In June 2013, the U.S. Securities and Exchange Commission (SEC) announced that it would begin demanding additional accountability in its settlements by requiring settlement agreement language that includes admissions of wrongdoing, in contrast to the traditional “no admit, no deny” language, in certain types of cases. In large part, the SEC was motivated by the decisions of Senior Judge Jed S. Rakoff of the U.S. District Court for the Southern District of New York, who in September 2009 refused to approve a $33 million settlement between the SEC and Bank of America.1 Two years later, Judge Rakoff again refused to accept a proposed settlement, this time between the SEC and Citigroup.Although the 2nd Circuit promptly slapped down Judge Rakoff’s 2011 ruling – observing that the SEC, as a federal agency, had virtually unlimited discretion to determine the terms on which it would settle3 – the SEC nonetheless got religion and decided that part of that unlimited discretion would henceforth require, in certain circumstances, admissions of wrongdoing by the settling parties. Former SEC chair Mary Jo White instituted the admissions policy in the hope that such confessions of guilt would substantively alter the meaning and impact of SEC settlements. Among the types of cases justifying admissions are those in which 1) a large number of investors were harmed or the case otherwise involved egregious circumstances, 2) the conduct posed significant risk to the market and/or investors, 3) admissions would aid investors in deciding whether to invest in or do business with the offending party in the future, and 4) there was a need to send an important message to the market.4

While it remains unclear, some nine months into a new administration, whether the SEC will adhere to or scale back its situational admissions policy, what is clear is that the agency’s new chairman, Jay Clayton, has publicly stated that the agency can achieve greater deterrence through its policing of capital markets by pursuing individuals rather than seeking large payments from corporate violators.5 And the Jeff Sessions Department of Justice has stated that it intends to release its own version of the 2015 “Yates Memo” in the near future.6 Thus, two points require renewed emphasis.

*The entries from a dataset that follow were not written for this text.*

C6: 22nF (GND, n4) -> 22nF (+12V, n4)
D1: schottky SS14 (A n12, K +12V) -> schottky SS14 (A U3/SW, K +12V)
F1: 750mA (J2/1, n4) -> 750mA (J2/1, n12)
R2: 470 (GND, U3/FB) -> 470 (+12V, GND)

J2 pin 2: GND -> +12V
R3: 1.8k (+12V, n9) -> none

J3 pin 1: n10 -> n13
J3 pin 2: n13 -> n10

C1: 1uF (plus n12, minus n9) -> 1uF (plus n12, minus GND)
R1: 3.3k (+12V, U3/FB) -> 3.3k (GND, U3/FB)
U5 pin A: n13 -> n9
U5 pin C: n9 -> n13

First, there will continue to be real ramifications and real tensions created by the SEC’s admissions policy given the huge, detrimental impact such admissions would have on potential criminal liability of individuals. Second, and perhaps more compelling, whether the SEC succeeds in extracting admissions from a corporation or an individual is beside the point. Why? Because long before the SEC adopted its admissions policy, the agency has consistently treated the factual allegations contained in its administrative and civil complaints and orders as if they were admissions, and prohibits settling counterparties from publicly stating otherwise. The collateral consequences of those practices in the markets are both real and profoundly damaging. Thus, given how unbalanced the playing field has long been, and further given that the only remaining bulwark against these practices and their consequences is the due process and evidentiary protections afforded in criminal prosecutions, there is scant public policy justification for the SEC’s admissions policy, and defense practitioners would do well to avoid such admissions if downstream criminal exposure is even a remote possibility. We will unpack all these practices – and their collateral consequences – in the discussion that follows.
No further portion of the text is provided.